Wednesday, July 02, 2008

The Tainted Tomato Travesty

NBC News chief science correspondent Robert Bazell tells us here that that mystery of the salmonella-tainted tomatoes will likely remain exactly that…

The FDA and the CDC, the agencies responsible for the investigation, said that tainted tomatoes remain “the lead suspect,” and offered their recommendations on what kinds of tomatoes you should avoid and what is safe to eat. You can see those recommendations here.

But in a conference call with reporters Tuesday, government investigators grew increasingly testy as more and more outside experts criticize their efforts.

"I just think they're really screwing this one up," said Dr. Michael Osterholm, a professor at the University of Minnesota and Minnesota's former state epidemiologist, who has discovered the source of tomato contamination in other outbreaks.

Osterholm says the current investigation has been characterized by a lack of cooperation and communication among agencies, as well as some faulty methodologies—especially the failure to do "case control" studies as they look for the source of this rare salmonella strain.
(More info is here.)

You know, as bad as this is, I would hate to think of what would happen if we suffered an even more widespread outbreak of some worse pathogen traveling through our food, air, or water.

And even a modest examination of the root cases here yields the following: this link takes you to a report from the Committee on Government Reform now headed by Henry Waxman about FDA weaknesses under Bushco (he was the ranking minority member at the time this was published). And it identifies “the usual suspects”; declining FDA budgets, declining food safety inspections, and inadequate enforcement and regulatory action.

Also, from here…

Although the FDA claims that there are procedures in place to resolve disagreements, employees continue to say that they experience intimidation and reassignments when they raise issues about the integrity of the FDA's work. In fact, the UCS survey found that over one-third of the scientists said they could not openly express any concerns about public health within the FDA without fear of retaliation.

Congressman (Maurice) Hinchey (D-NY) released a statement on June 24, 2006, in response to the report, which he said, "shed light on the serious and widespread problems at the FDA."

"One of the more disturbing findings of the study," he said, "is that more than half of the scientists at the FDA said their job satisfaction has decreased over the past few years during President Bush's time in office."

"Under this president," he noted, "the FDA has decided to let politics overrule science."
"Water wet, sky blue" I know, but it bears repeating.

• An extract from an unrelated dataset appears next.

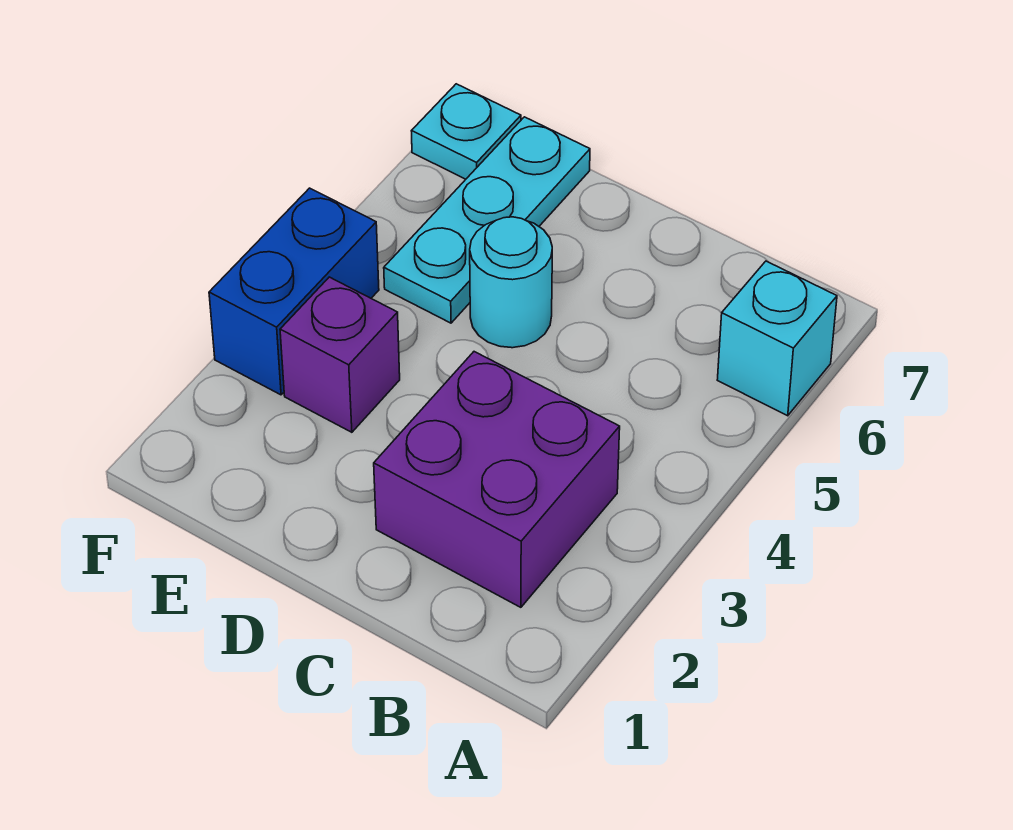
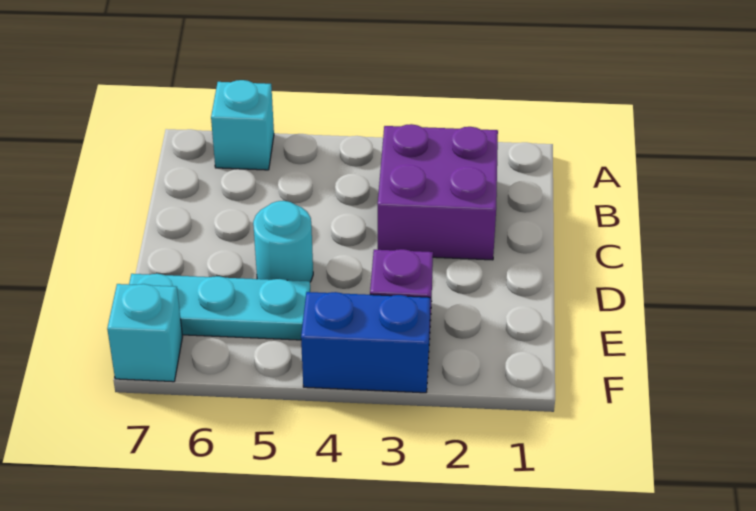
cyan plate F7 level 1 -> cyan brick F7 level 1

We saw it with the way in which Vioxx, Bextra, and other drugs were mismanaged, Rep. Hinchey stated, and "in the agency's repeated efforts to preempt state law in order to minimize drug company accountability under former Counsel Daniel Troy."
And this prior post tells us of allegations concerning another possibly flawed safety study used by FDA head Andrew von Eschenbach when testing the drug Ketek, with his agency allowing a researcher convicted of fraud to conduct one of the studies.

And what of the CDC? Well, this other prior post tells us that agency head Dr. Julie Gerberding instituted a bonus program to reward top officials at the expense of the agency’s scientists (I’m sure morale soared after that). And to say they were slow to react when the matter of formaldehyde in FEMA’s trailers became public is an understatement.

I know some of these links are from 2006 and 2007, but the same people have been running these agencies since that time. Given that, I honestly don’t expect that the “culture” in these agencies has changed one bit.

Let’s just hope and pray that we can manage to hang on until we’re governed by adults again and responsible people are put in charge; government is only “the enemy” when we make it so by refusing to oversee those we elect to office as well as the ones those elected choose to appoint to run the agencies tasked with ensuring our safety.